Read() being a blocking call, wouldn't some hack like that work ?
_, err := conn.Read([]byte{})
if err != io.EOF {
return err
}
// we know there is something to read
buf := pool.Get().([]byte)
n, err := conn.Read(buf)
// process n, err and buf as needed
// if there is more to read, you may need to loop over conn.Read
// after some inactivity timeout
buf = buf[:0]
pool.Put(buf)
No, it checks for zero-length buffers and returns immediately. You would have to read at least a byte and copy it into a new buffer.
Won't matter much though, as the memory usage of a single goroutine is quite significant and doubling it by having a buffer preallocated is not something to care about.
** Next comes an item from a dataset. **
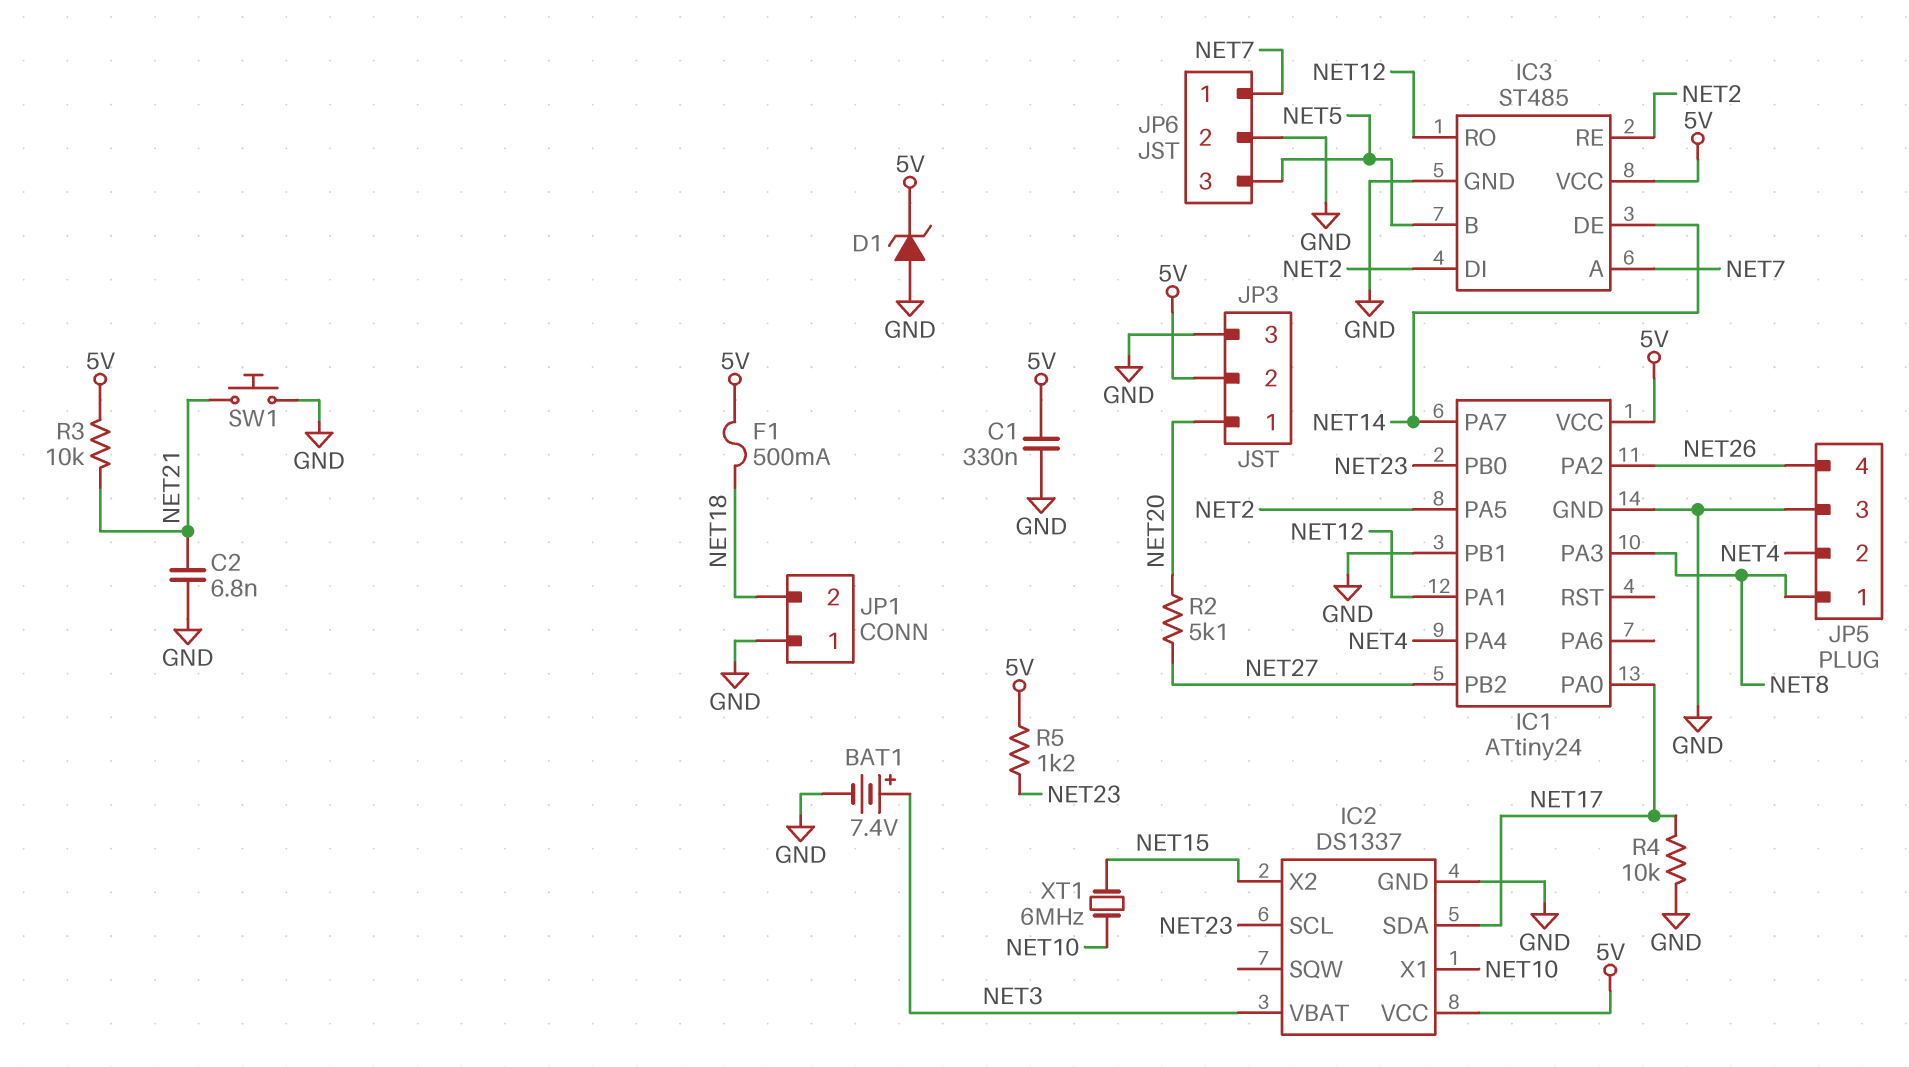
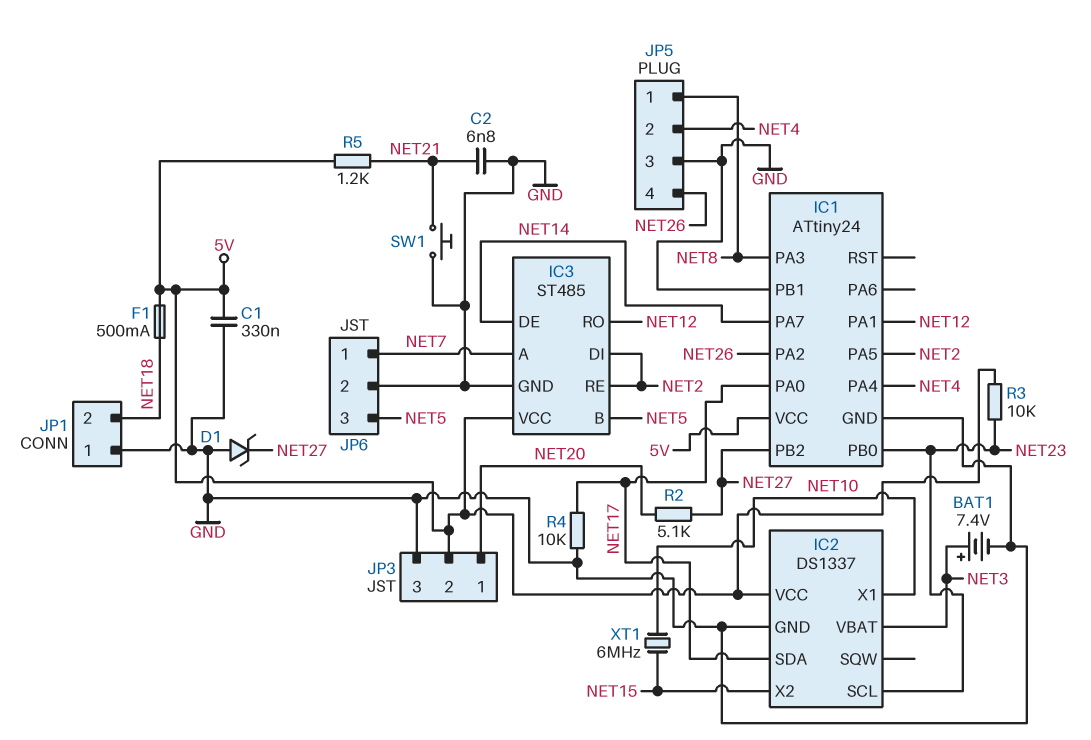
D1: zener (A GND, K 5V) -> zener (A GND, K NET27)
R3: 10k (5V, NET21) -> 10k (5V, NET23)
R5: 1.2k (5V, NET23) -> 1.2k (5V, NET21)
> Won't matter much though, as the memory usage of a single goroutine is quite significant
2K as of 1.4 (was 4K before 1.2, 8K in 1.2 and 1.3).
But yeah it's a good point, the intrinsic memory overhead of goroutines means even if buffer pooling worked the memory use of the system would still mostly follow the "naive" estimate.
You may want to message the author to remind them of that, they may not have thought of that concern.
Depends on how Read() is implemented. Unless the documentation explicitly says otherwise (and it doesn't look like it does), it would be perfectly reasonable for the method to say "this buffer has a size 0, so I can just return immediately without even touching the fd".
Have never tried it with Go and don't know that the contract is there, but the approach in general is valid. Afaik you can use it with Windows IOCP to avoid the occupied buffer problem: Start an async read with a zero byte buffer and when you get the completion notificaton issue a non-blocking read with the then allocated target buffer.